El invierno es, para mí, una especie de carnaval pagano. Así, cuando hace algunos años en la Real Academia de Bellas Artes contemplé con admiración El entierro de la sardina de Goya, me llamó la atención que siendo abiertamente figurativo, si uno se acercaba al lienzo distinguiese unos trazos que bien podrían calificarse de expresionistas por su búsqueda de la pincelada oscura e irregular. Ahí estaba el desenfreno báquico, el entierro del ayuno cuaresmal representado en el pescado y los felices concelebrantes. Lo que más me impresionó, eso sí, es que me acordé del invierno magallánico.
“Invierno, tanto invierno que parece infierno” escribió alguna vez el poeta Jaime Quezada refiriéndose a los turbulentos años ochenta. El invierno también puede ser un trozo de historia que vigila anales y enciclopedias. Es cierto.
En su antípoda, aún recuerdo aquellos versos de Delmira Agustini que parecen de pronto la letra de un bolero: “ ¡Y yo te amo, invierno!
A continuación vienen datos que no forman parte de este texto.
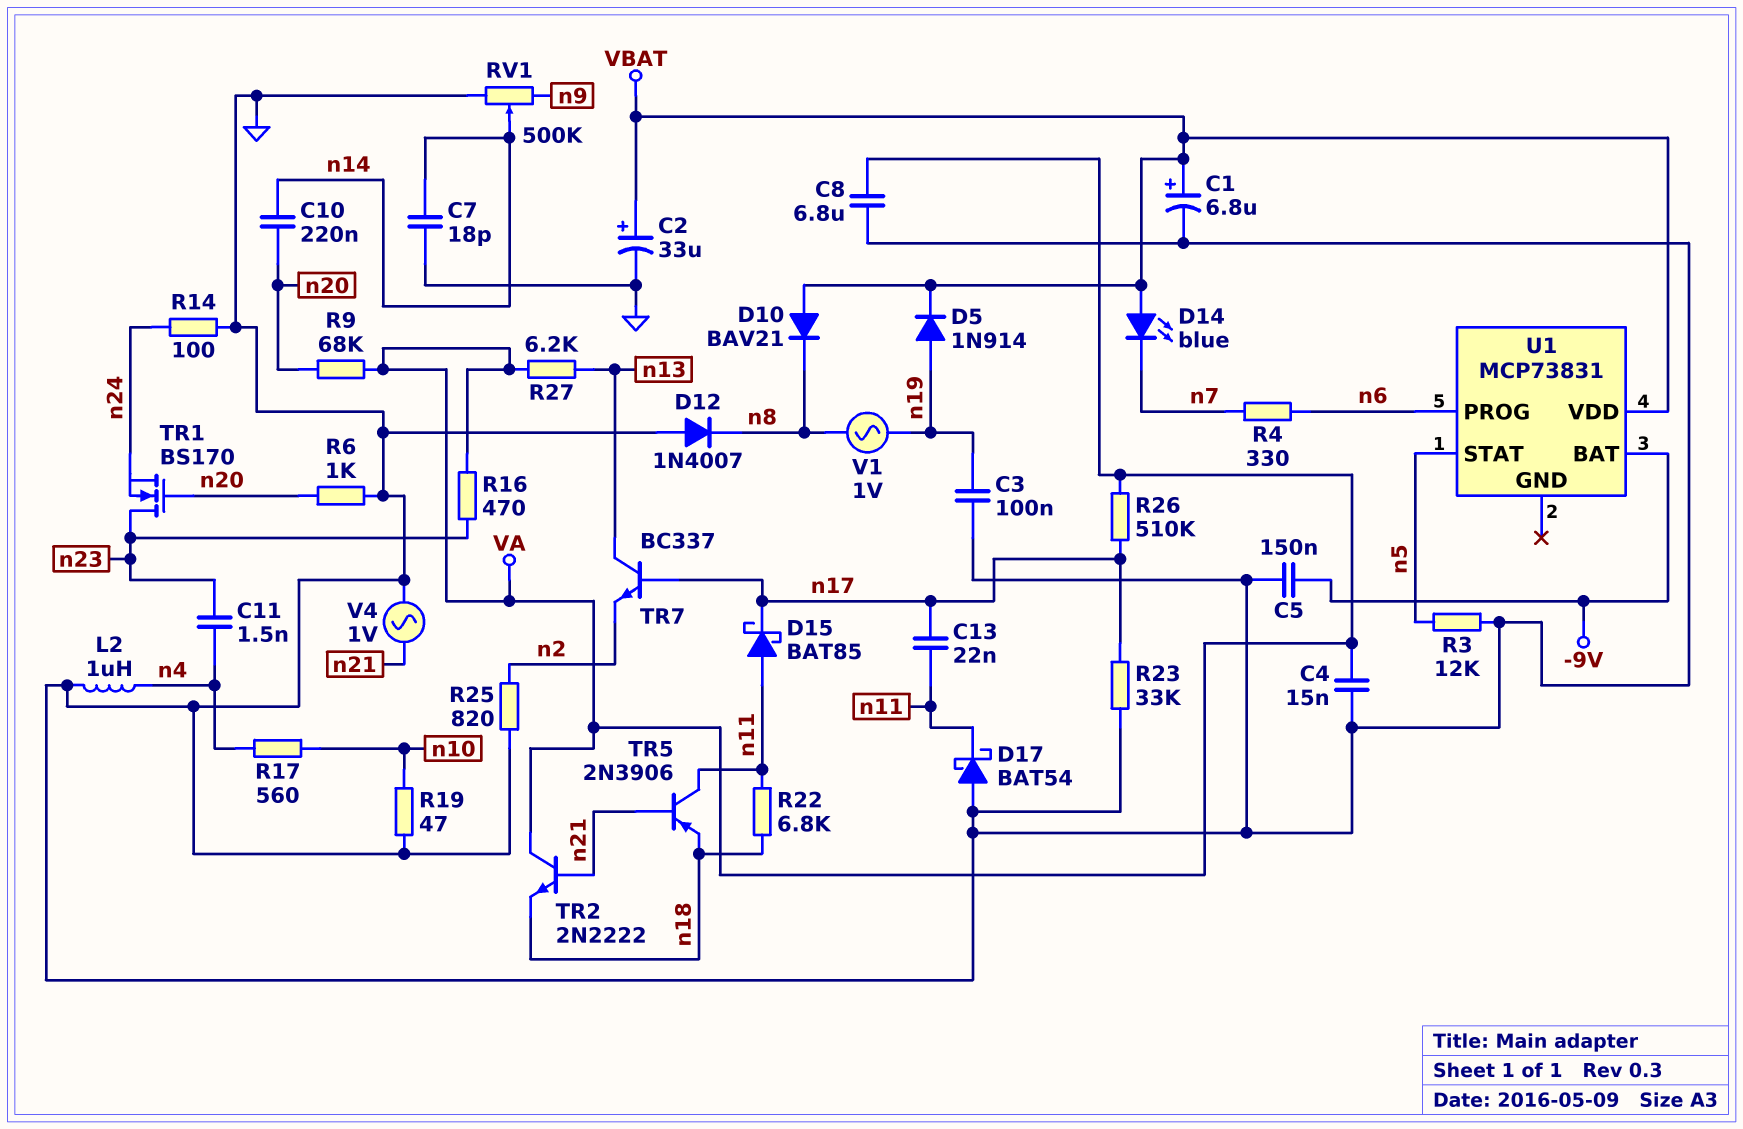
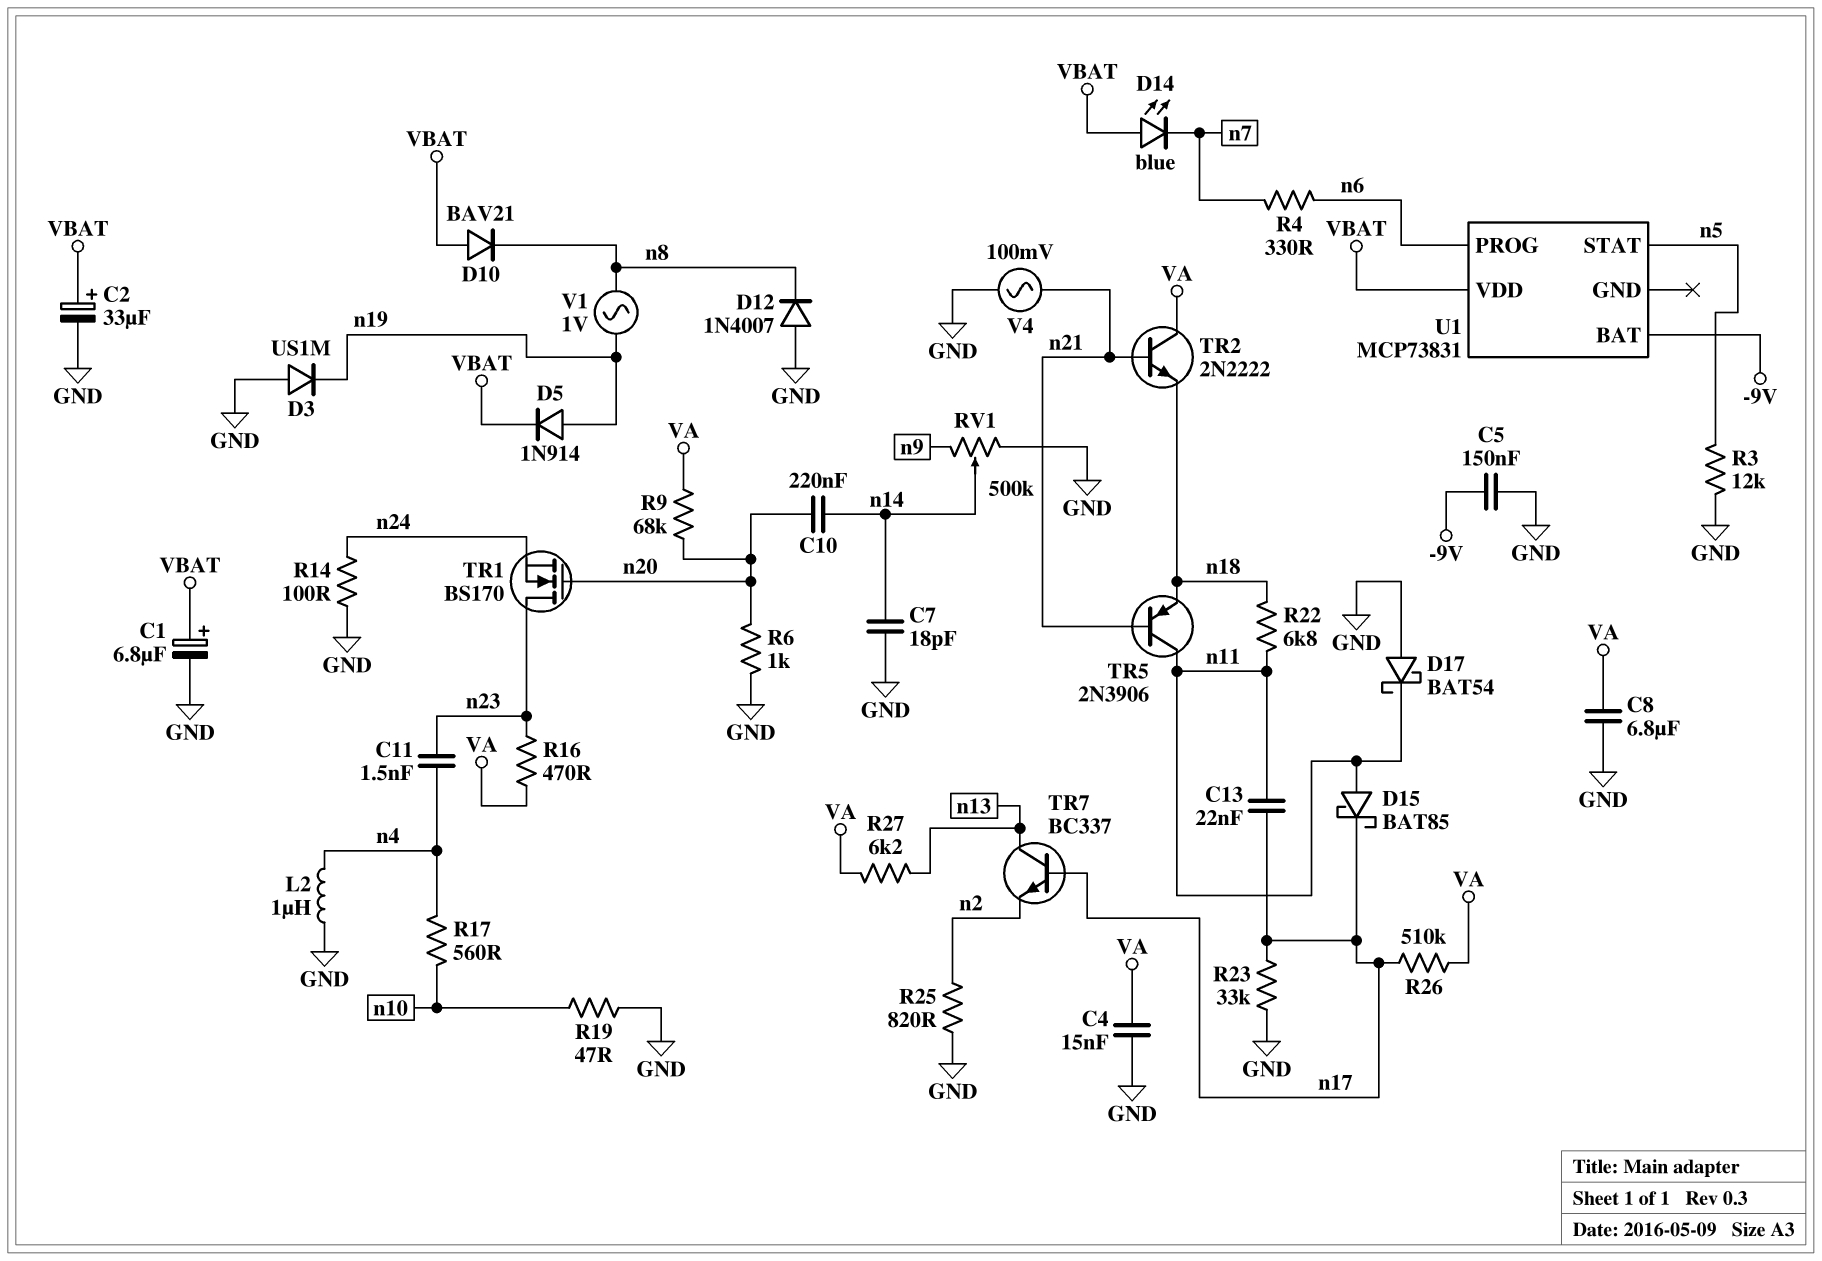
C3: 100nF (GND, n19) -> none
D3: none -> diode US1M (A GND, K n19)
V4: AC 1V (GND, n21) -> AC 100mV (GND, n21)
Yo te imagino viejo, yo te imagino sabio, con un divino cuerpo de mármol palpitante que arrastra como un manto regio el peso del Tiempo...Invierno, yo te amo y soy la primavera...Yo sonroso, tú nievas: tú porque todo sabes, yo porque todo sueño...”
Sirvan quizás mis palabras para desterrar la majadera idea del invierno como la estación de la melancolía contemplativa y reiterar la visión como un carnaval que en su sentido más originario se compone de los vocablos latinos carne (carne) y vale (adiós), es en otras palabras las fiestas desenfrenadas con las cuales nos despedimos de la carne ya que entraremos en los cuarenta días de ayuno. En otra acepción, se dice “carnestolendas” o carnes toleradas por la iglesia antes de comenzar la cuaresma con la aparición de la primera luna llena que decora la primavera.
-¿Adónde quiere llegar, profe?- me preguntó cierta vez una alumna en clases, luego que yo expliqué algo con demasiada ambigüedad.
-A ninguna parte- le respondí- Las cosas no tiene porqué estar destinadas a llegar a alguna parte.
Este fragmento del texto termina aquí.